In Fig. 4 we schematize the MFC algorithm.

Fig. 4
figure 4

Schema of the MFC algorithm

3 Multi-dimensional F-transforms

Following the definitions and notations of Perfilieva (2006), let n ≥ 2 and x1, x2,…, xn be points of [a,b], called nodes, such that x1 = a < x2 < … < xn = b. The assigned family of fuzzy sets A1,…,An: [a,b] → [0,1], called basic functions, is a fuzzy partition of [a,b] if the following properties hold:

  1. (1)

    Ai(xi) = 1 for every i = 1,2,…,n;

  2. (2)

    Ai(x) = 0 if x \(\notin\) (xi1,xi+1) for i = 2,…,n;

  3. (3)

    Ai(x) is a continuous function on [a,b];

  4. (4)

    Ai(x) strictly increases on [xi1, xi] for i = 2,…, n and strictly decreases on [xi,xi+1] for i = 1,…, n − 1;

  5. (5)

    \(\sum\limits_{{i = 1}}^{n} {A_{i} (x) = 1}\) for every x \(\in\) [a,b].

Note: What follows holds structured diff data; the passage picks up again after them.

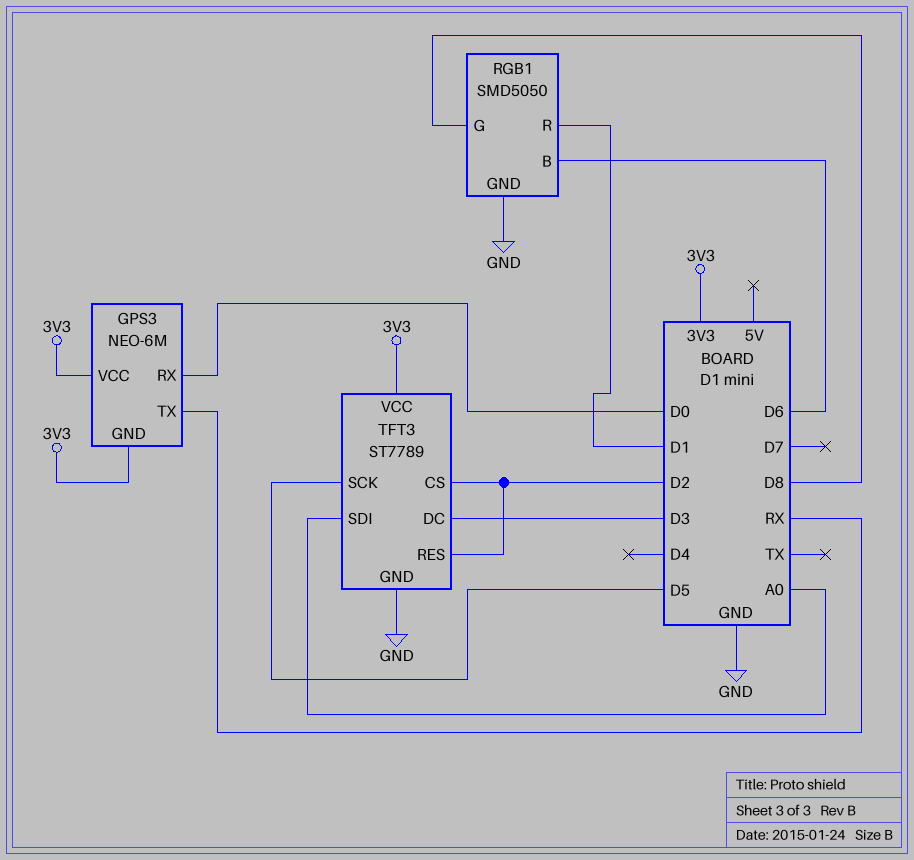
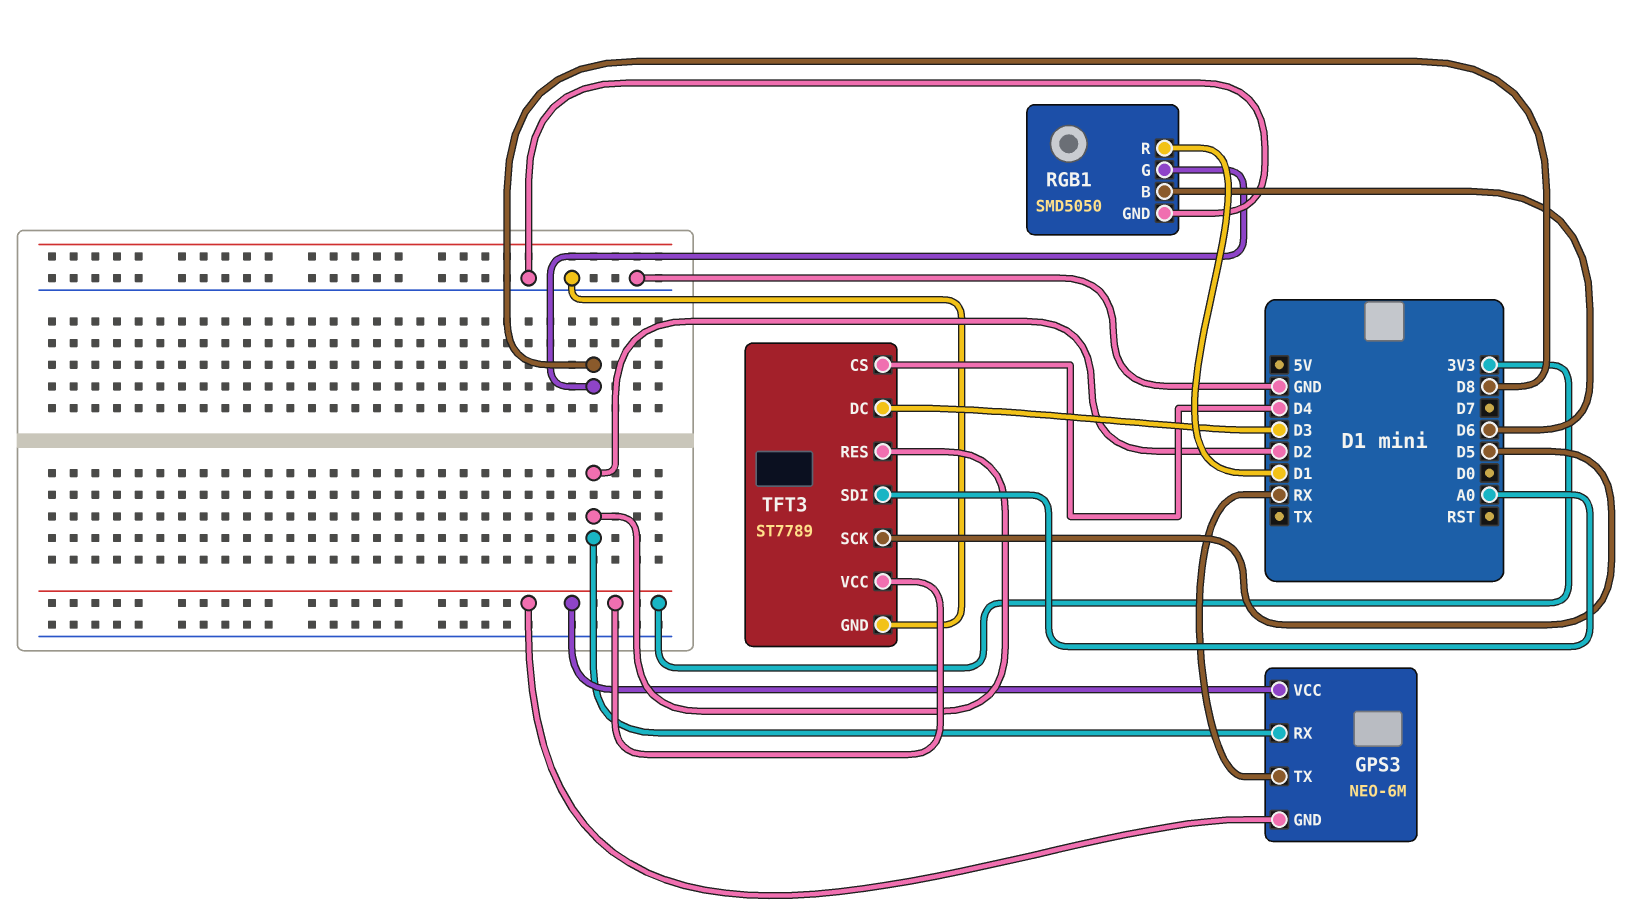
GPS3 pin RX: D0 -> D2
TFT3 pin CS: D2 -> D4

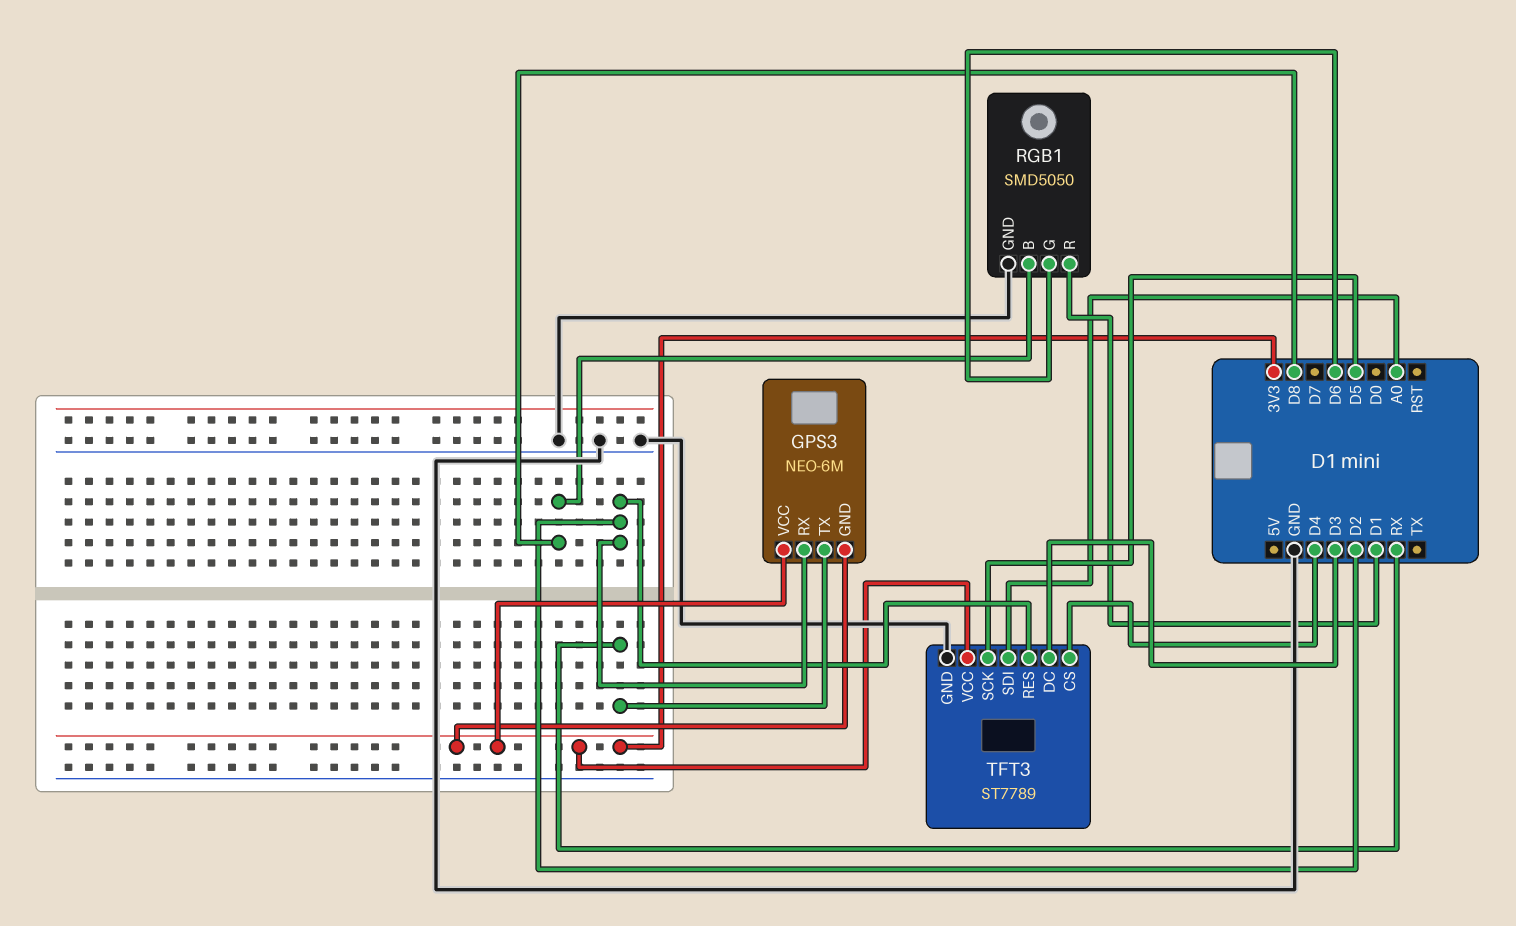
RGB1 pin B: D6 -> D8
RGB1 pin G: D8 -> D6

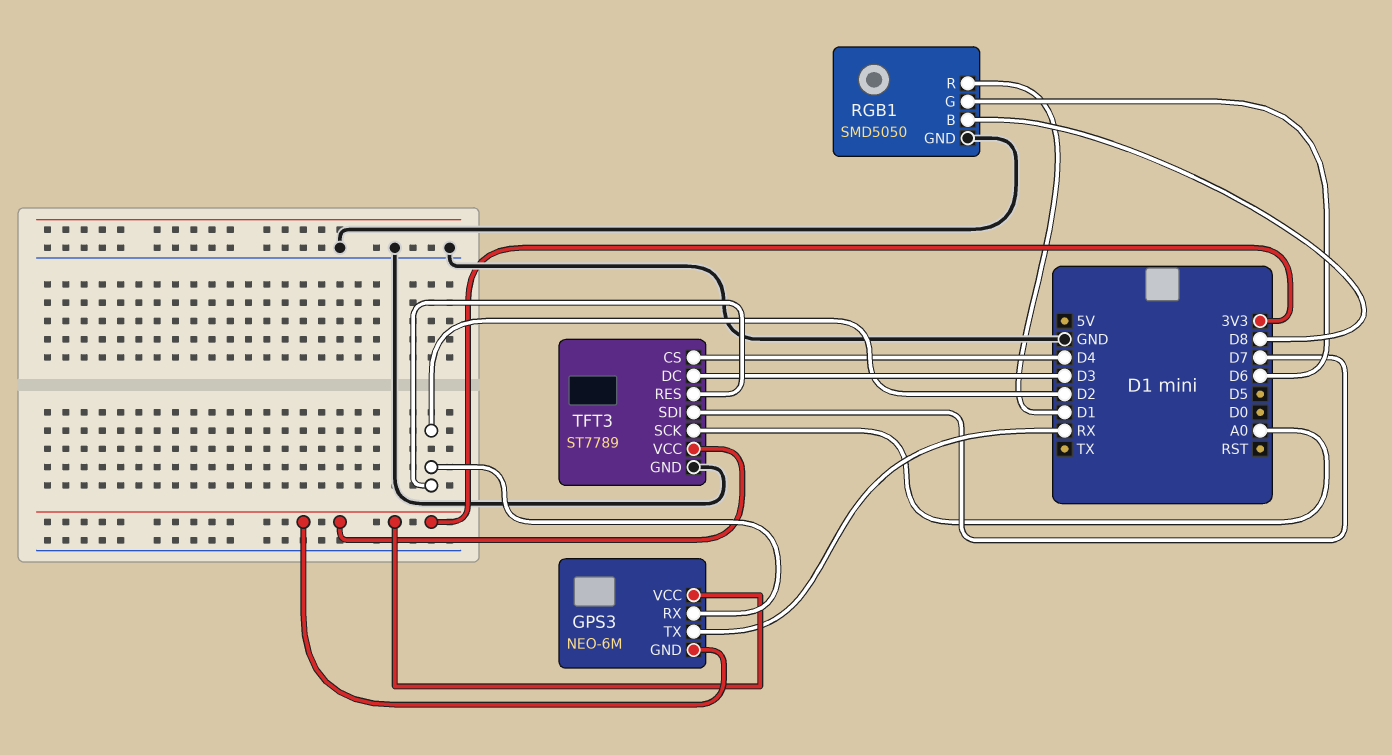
TFT3 pin SCK: D5 -> A0
TFT3 pin SDI: A0 -> D7

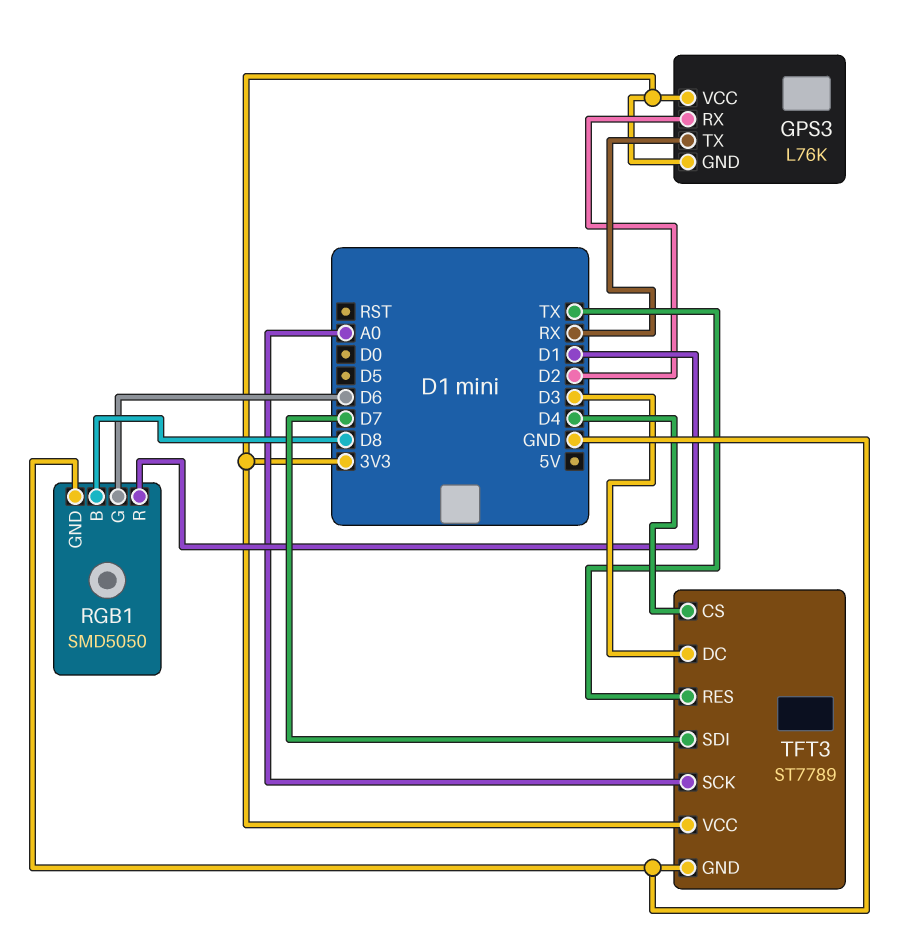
GPS3: NEO-6M -> L76K
TFT3 pin RES: D2 -> TX

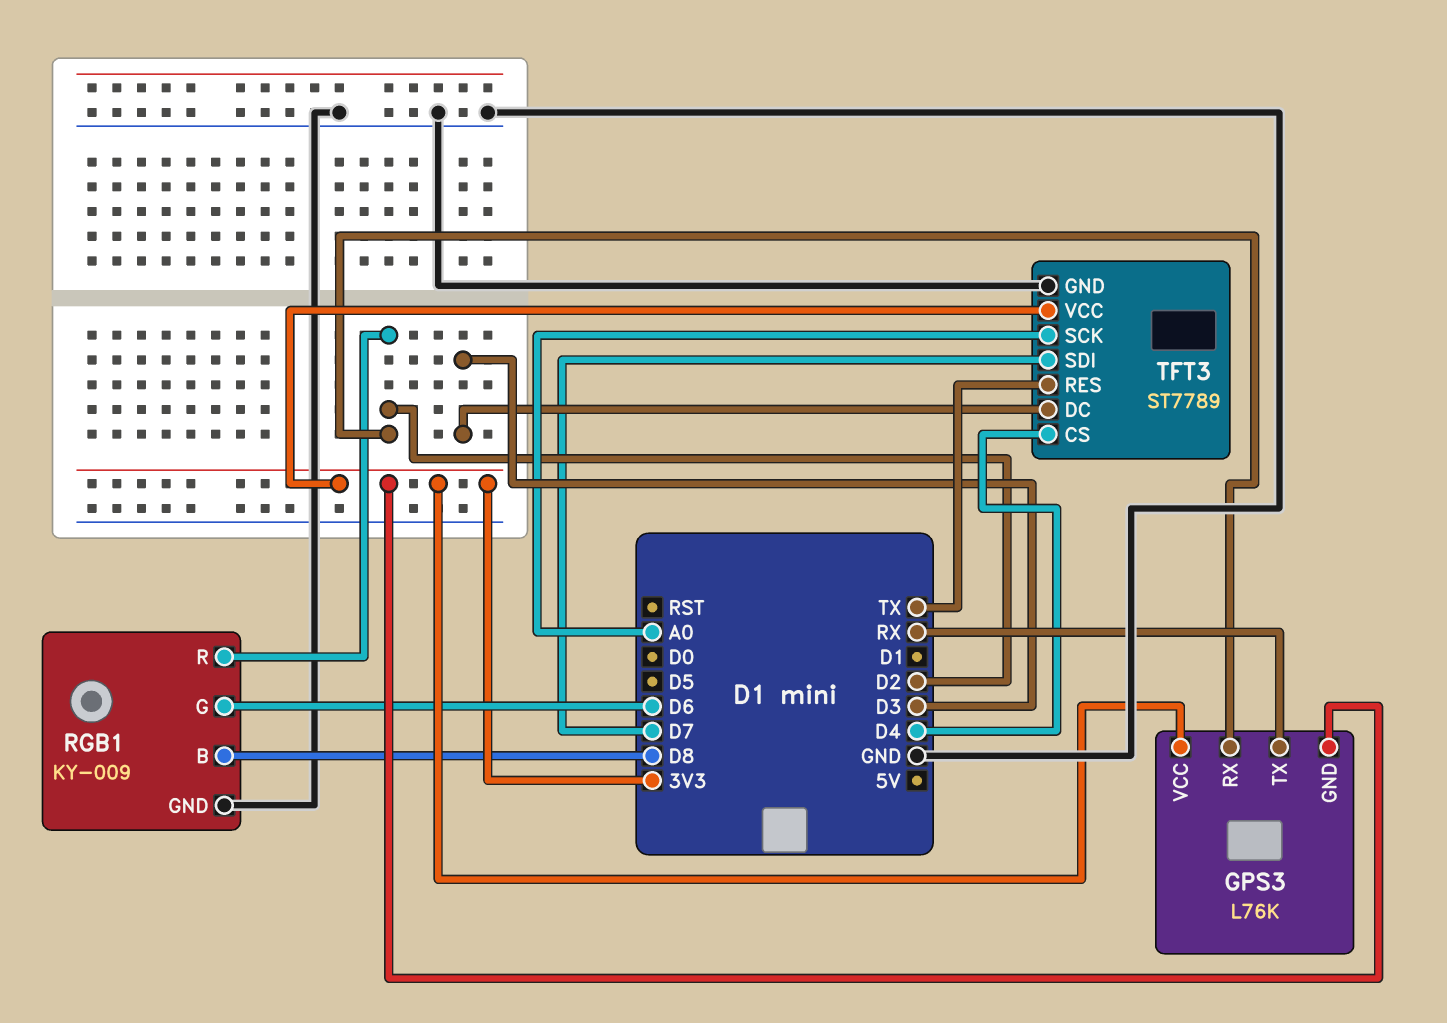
RGB1: SMD5050 -> KY-009
RGB1 pin R: D1 -> D2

    We say that the fuzzy sets {A1(x),…,An(x)} form a uniform fuzzy partition if

  6. (6)

    n ≥ 3 and xi = a + h∙(i − 1), where h = (b − a)/(n − 1) and i = 1, 2,…, n (that is, the nodes are equidistant);

  7. (7)

    Ai(xi − x) = Ai(xi + x) for every x \(\in\) [0,h] and i = 2,…, n − 1;

  8. (8)

    Ai+1(x) = Ai(x − h) for every x \(\in\) [xi, xi+1] and i = 1,2,…, n − 1.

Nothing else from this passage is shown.